Right Move, Right Time

Stedman Bailey's decision to forego his senior season and enter the NFL Draft wasn't a surprise. It also was the only decision that made sense for Bailey on multiple levels.

What more does Bailey have to prove on the college level? He produced at a staggering rate this season, finishing as a Biletnikoff Award finalist with 1,501 yards and 23 touchdowns on 106 receptions.

Numbers sometimes lose their impact when viewed as a bulk total, so seeing his average production may better put that in perspective. In 12 regular season games, with opponents knowing what he was capable of, Bailey averaged 125 yards and 1.9 touchdowns per outing. He did that despite a midseason ankle injury.

How could Bailey hope to improve upon that sort of season? How could his name possibly be more a part of the national conversation, more on the minds of NFL scouts heading into the offseason?
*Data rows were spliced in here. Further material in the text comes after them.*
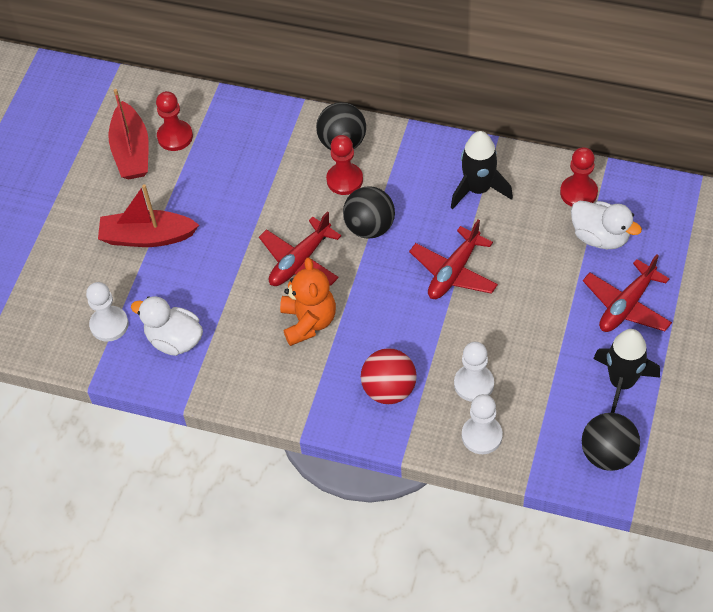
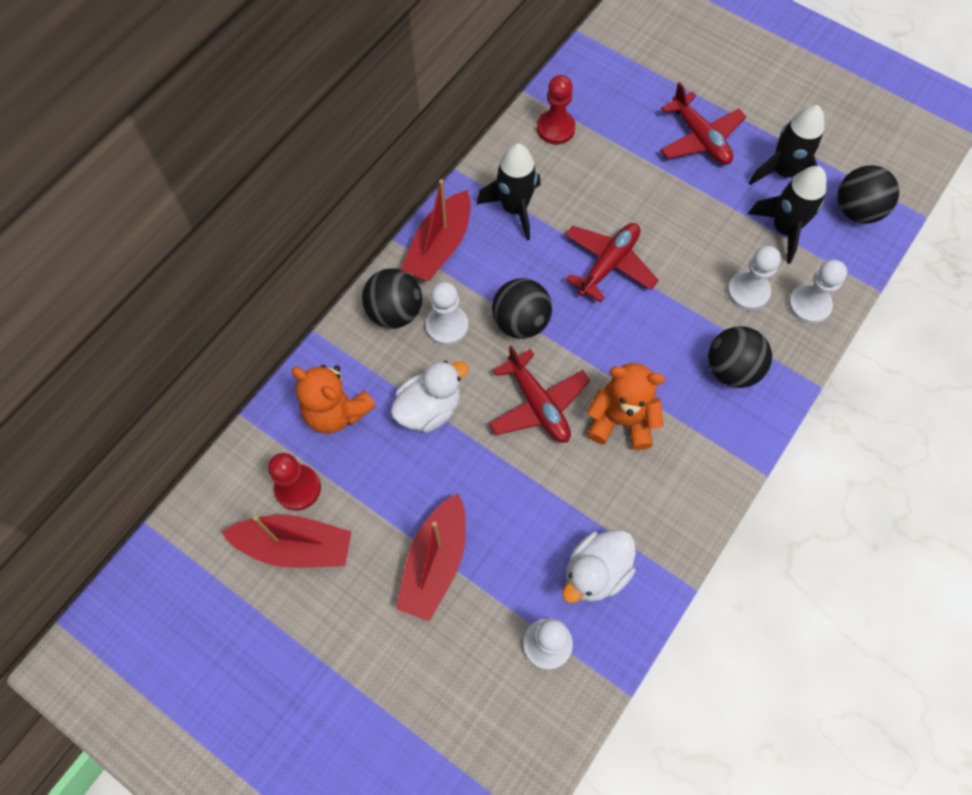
camera: 75 degrees left, 10 degrees up
(243, 137) = (336, 411): none -> orange teddy bear
(344, 180) = (447, 326): red pawn -> white pawn
(389, 389) = (731, 369): red ball -> black ball
(416, 151) = (440, 246): none -> red boat
(454, 272) = (608, 264): red plane -> red plane turned 105 degrees counterclockwise
(556, 397) = (784, 229): none -> black rocket
(600, 237) = (614, 130): white duck -> white duck (429, 408)

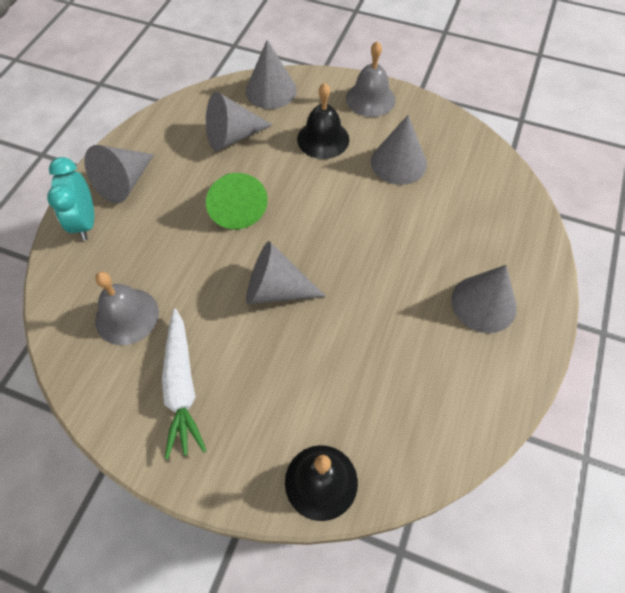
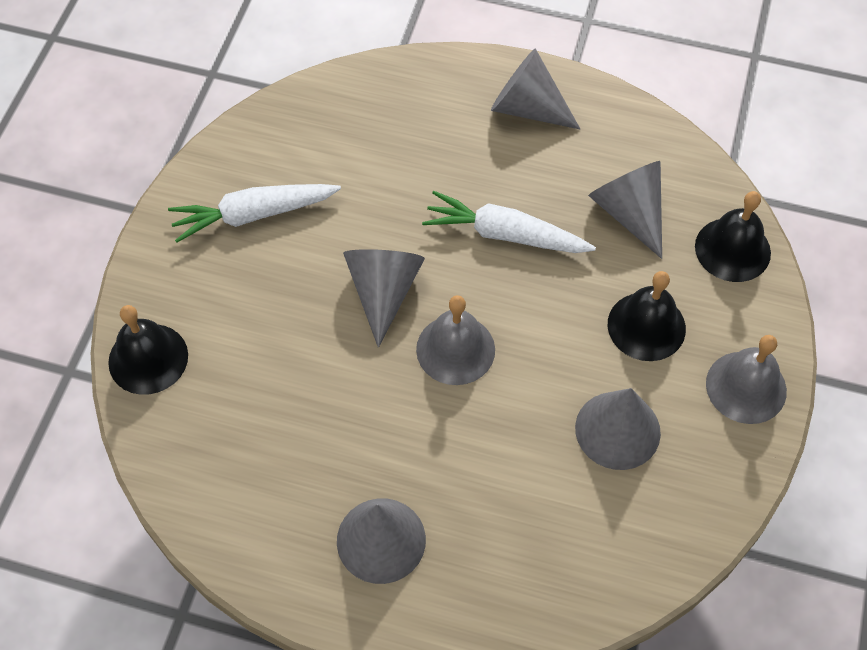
camera: 85 degrees right, 0 degrees up
(85, 222) = (461, 82): turquoise clock -> none
(127, 316) = (337, 149): grey bell -> grey bell (455, 349)
(237, 207) = (505, 234): green cone -> white carrot
(271, 90) = (732, 249): grey cone -> black bell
That would be true even without the loss of Geno Smith, Tavon Austin and the bulk of the offensive line. But with the team's star quarterback, a receiver who drew the attention of opposing defenses and the linemen who offered typically strong pass protection all exhausting their eligibility, the odds Bailey could even approach this season's productivity next year seem slim.

"Those are my buddies, and we all came in together," said Bailey, who redshirted his first season at WVU, unlike Smith and Austin. "I developed great relationships with guys like Tavon, and of course I've known Geno. The fact those guys won't be here, it would be a whole lot different. I feel like it's only right that I go with them."

But there are other concerns that played a role as well. Bailey has an infant son and hopes to provide for his new family.

He told reporters Tuesday his paperwork from the NFL indicated he might be selected around the third round of the upcoming draft. Given it would have been nearly impossible to improve upon his on-field production next season, the way he can best improve his professional prospects (and get the sort of contract he desires) is to focus in the coming months on his "measurables" -- 40-yard dash times and vertical leap heights.

Those simply aren't things players work on at West Virginia. Head coach Dana Holgorsen said as much on Tuesday, indicating the entire program is geared towards more conventional player development.

The timing is just right for Bailey.

"It was hard, you know, thinking about it," he said. "Obviously I have another year here, and I would like to do all I can to help those guys next year. But this is the best decision for me."

It's tough to make any case against Bailey's move. It's rare that any player leaves school early without a clear-cut first round projection and seems to make the right decision on paper, but if that is ever the case, it is so in this one.

The Mountaineers will miss the star receiver next season, but it's simply time for Bailey to move on.